President Mohamed Nasheed, in his weekly radio address that was broadcast today, has reaffirmed the government's commitment to economic reforms aimed at restructuring the country's economy.
The President said the Maldives' graduation from Least Developed Country status from January 2011, required major reforms to the country's economy to restructure state expenditure and re-organise the revenue streams.
In today's radio address, the President underlined that the current economic policy was aimed at achieving three fundamental economic objectives that were neglected in all previous economic policies.
Three basic objectives of the government economic policies were “reducing public expenditure and increasing state revenue to reduce budget deficit; stopping money printing to prevent devaluation of currency due to increased my supply; and corporatising government services to increase participation of efficient private parties,” the President explained.
He said the economic policies of the previous government have continued to mount government debts as a result of borrowing to finance ever increasing budget deficit and spend on recurrent expenditure.
The President reiterated that the government has “begun implementing necessary economic reforms to increase the Maldives' self-sufficiency following its graduation to a middle income country.”
He said the government's economic policy reforms included floating the Rufiyaa to trade within a fluctuation band of 20 percent of the previous dollar peg.
Further, he outlined other fiscal reforms implemented by the government to increase state revenue and reduce expenditure.
He noted that the government has begun collecting tax on tourism goods and services from January this year, and commence collecting business profit tax from July 18 this year as stipulated in the Business Profit Tax Act.
While underscoring that there were many conditions to be met and legislative fundamentals that were necessary to fully realise the benefits of implementing government's economic policies, the President said the country have already begun to see basic positive outcomes of the reforms.

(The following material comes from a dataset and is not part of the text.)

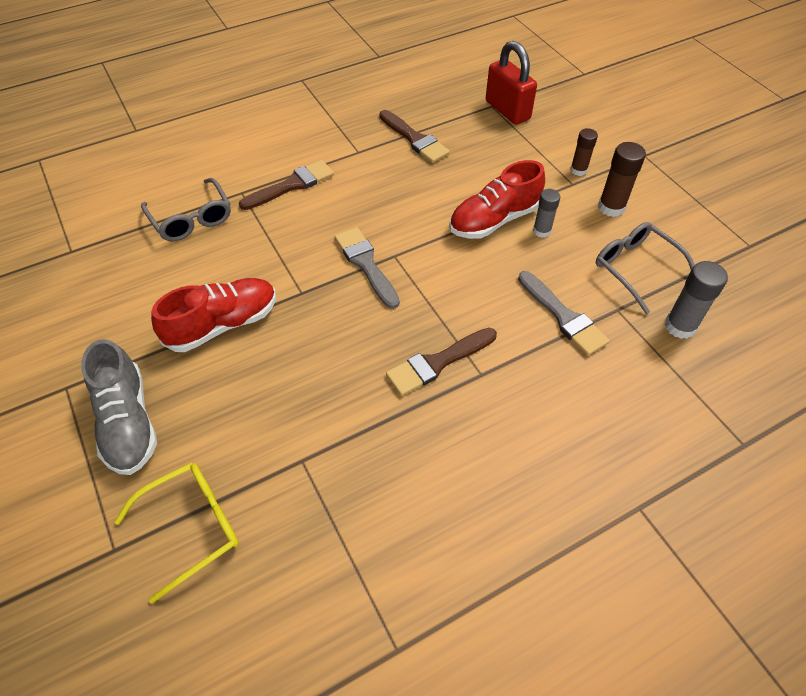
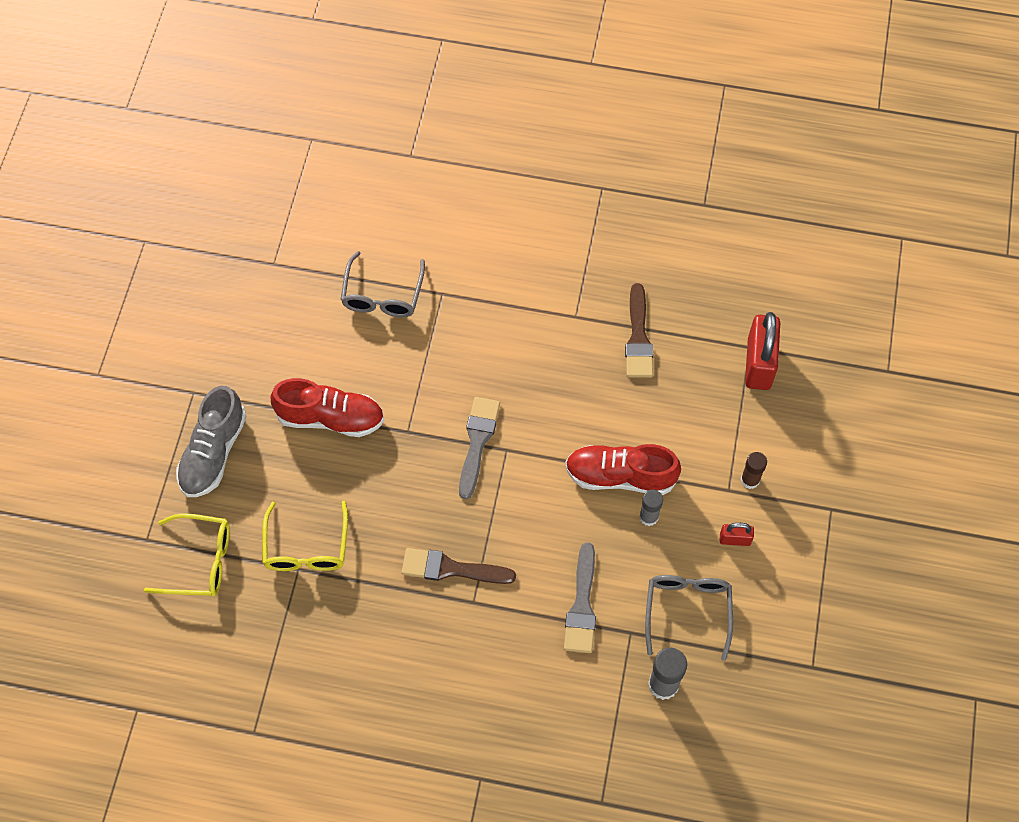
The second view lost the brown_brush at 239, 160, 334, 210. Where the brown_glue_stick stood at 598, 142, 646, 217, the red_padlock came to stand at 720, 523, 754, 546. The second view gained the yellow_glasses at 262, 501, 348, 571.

In this regard, he highlighted that budget deficit that stood at 30 percent of GDP in 2008 has been reduced to around 10 percent of the GDP.
In addition, 12 percent inflation rate in 2007 and 2008 have been reduced to less than 6 percent.
President Nasheed also today outlined further changes the government intended strengthen the economy.
This include, the President reiterated, increasing tourism goods and services tax from current 3.5 percent to 6 percent, introducing a tax on general goods and services and imposition of an income tax.
The President also reaffirmed his announcement earlier that the government would set a minimum wage this year to ensure a decent living from the people's labour.